The SCA released its revised plans for the school in a special presentation to Community Board 5 on Wednesday, January 14, at Christ the King High School.
Under the new plan, the school would be a high school only, with a student capacity of 1,100 students. Original SCA plans for the facility called for a joint intermediate and high school for 1,650 students.
The school is scheduled to open in the fall of 2012.
The significant downsize was welcome news to CB5, whose leaders have been calling for the project to be scaled back for more than a year.
Will Havemann, a spokesperson for the Department of Education (DOE), said the department decided to reduce the size of the project in response to input from local residents.
"We went to the community with the [original] proposal and the community voiced its concerns," Havemann said, "so we took the feedback and revised the proposal."
Vincent Arcuri, chairman of CB5, said the smaller school would be a better fit for Maspeth. But Arcuri said SCA's revised plans do not meet several other major community concerns about the proposed school.
CB5's issues with the new plan, said Arcuri, are its lack of off-street parking for teachers, bus drop-off lanes and, most importantly, the absence of local zoning for the school that would give enrollment preference to Maspeth residents.
"The architectural redesign on the part of SCA was very good but the questions we have are still not being answered," said Arcuri.
Havemann said DOE does not grant local zoning for schools.
"We don't do that for high schools anywhere across the city," said Havemann. "It’s against school policy."
There are some schools that remain locally zoned, said Havemann, but all of them were built before DOE Chancellor Joel Klein was appointed by Mayor Mike Bloomberg. Under the current administration, said Havemann, no schools have been zoned to give preference to neighborhood residents.
Havemann said local school district zoning necessarily limits a school's ability to achieve required enrollment levels and precludes parents from the broadest possible range of school choices for their children.
"We want to give schools as much flexibility as possible in attracting students," Havemann said.
Advocates in Maspeth of local school zoning, like CB5 District Manager Gary Giordano, contend the measure would reduce overcrowding in the school district, which already has two crowded schools in close vicinity to the site where the new one will be built.
As a compromise at the Maspeth school, Havemann said DOE has "proposed that priority would go to Queens students over students from other boroughs."
Community leaders rejected this proposal at the meeting as an inadequate.
"We are not going to stand for this school unless we are assured it is locally zoned," Councilwoman Elizabeth Crowley said at the meeting.
Speaking after the meeting, Giordano said the community board would push DOE to consider making an exception to their local zoning policy.
"You would think that a policy decision could be made instance by instance for a school to be zoned for local teenagers," said Giordano. "I think this would be an appropriate instance for that to happen."
Havemann said the DOE does not anticipate it will change school zoning policy for the new Maspeth school, though the agency will continue its dialogue with CB5 on the issue.
"We take their concerns very seriously," said Havemann. "We're very happy that we'll be able to bring a high school to the community of Maspeth."
Giordano said either CB5's Land Use Committee or Executive Committee would meet in the coming weeks to continue discussing the revised school plans.
Besides the zoning issue, said Giordano, CB5 also plans to continue pushing for bus drop-off lanes at the new school.

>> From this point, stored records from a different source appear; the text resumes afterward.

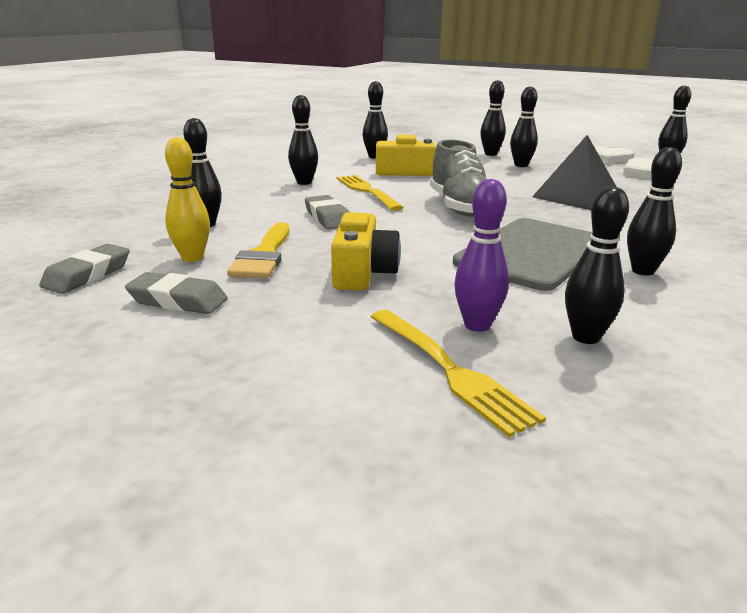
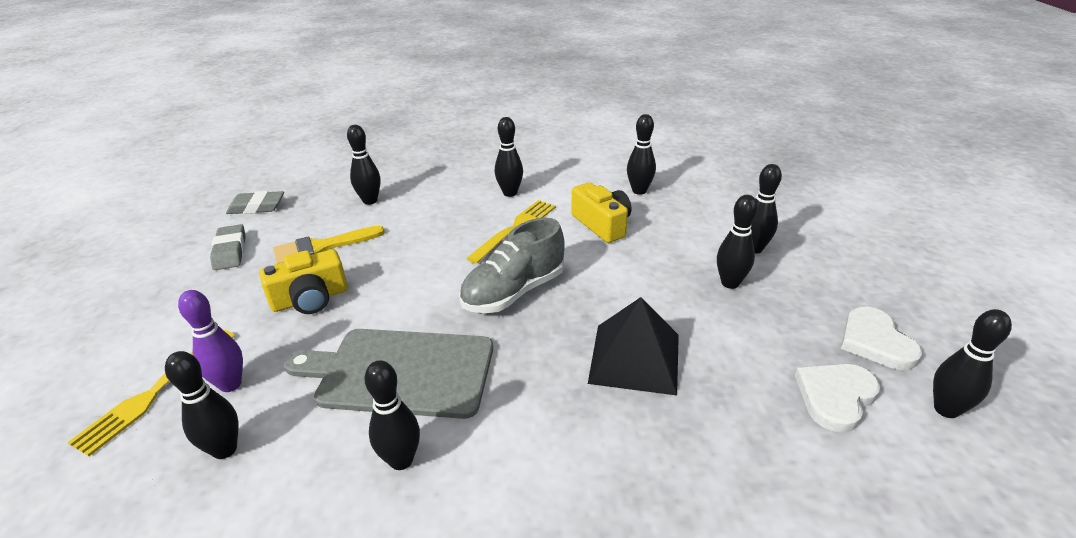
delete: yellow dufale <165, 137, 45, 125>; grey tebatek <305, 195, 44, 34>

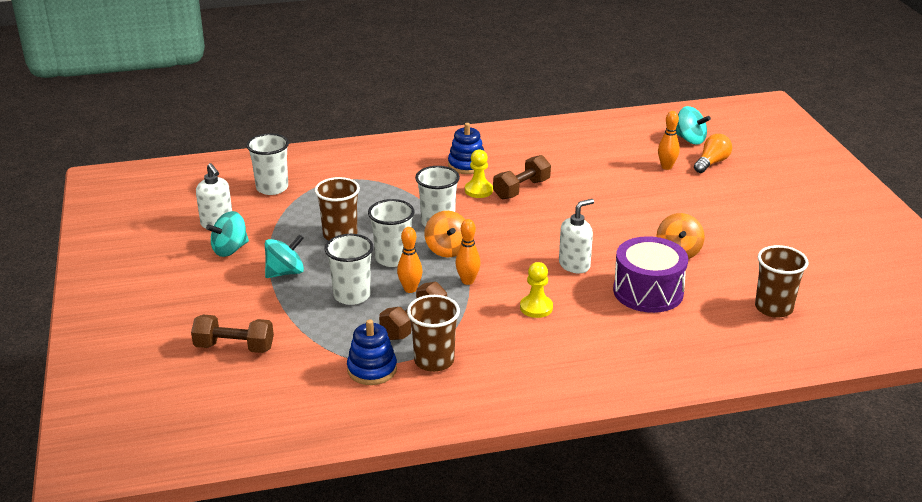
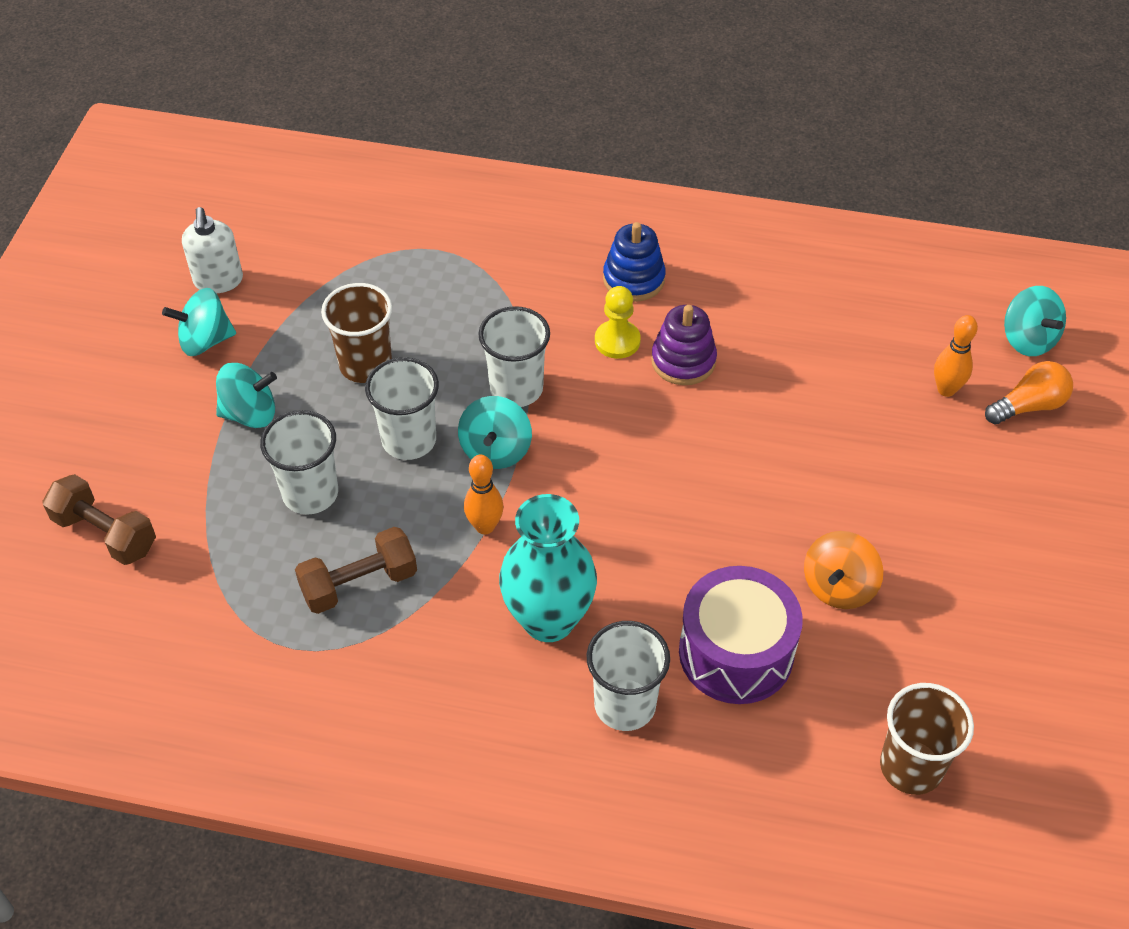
delete: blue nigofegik <347, 319, 50, 66>; orange dufale <397, 227, 26, 66>; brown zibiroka <407, 295, 53, 77>; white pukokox <559, 199, 35, 74>
move: white zibiroka <246, 133, 43, 62> to <587, 621, 83, 110>
replace: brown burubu <493, 155, 58, 45> to purple nigofegik <651, 305, 66, 80>; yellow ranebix <520, 262, 33, 56> to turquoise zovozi <499, 494, 98, 148>
recolor: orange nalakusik <424, 211, 41, 46> to turquoise nalakusik <458, 396, 74, 73>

The lanes would allow school buses to pull off the road when picking up and dropping off students, reducing their exposure to traffic. Giordano said the drop-off lanes would especially benefit the 100 special education students who are expected to attend the new high school.
Giordano said the SCA has signaled its willingness to install drop off lanes, also known as a cutout, but the agency has said they must be approved by the Department of Transportation (DOT).
"The SCA as far as I read this intends to include a cutout in their plan," said Giordano. "It's a question of if the DOT approves it."
CB5 has asked to meet with SCA again in February. The next public hearing on the school has not been scheduled yet, Giordano added.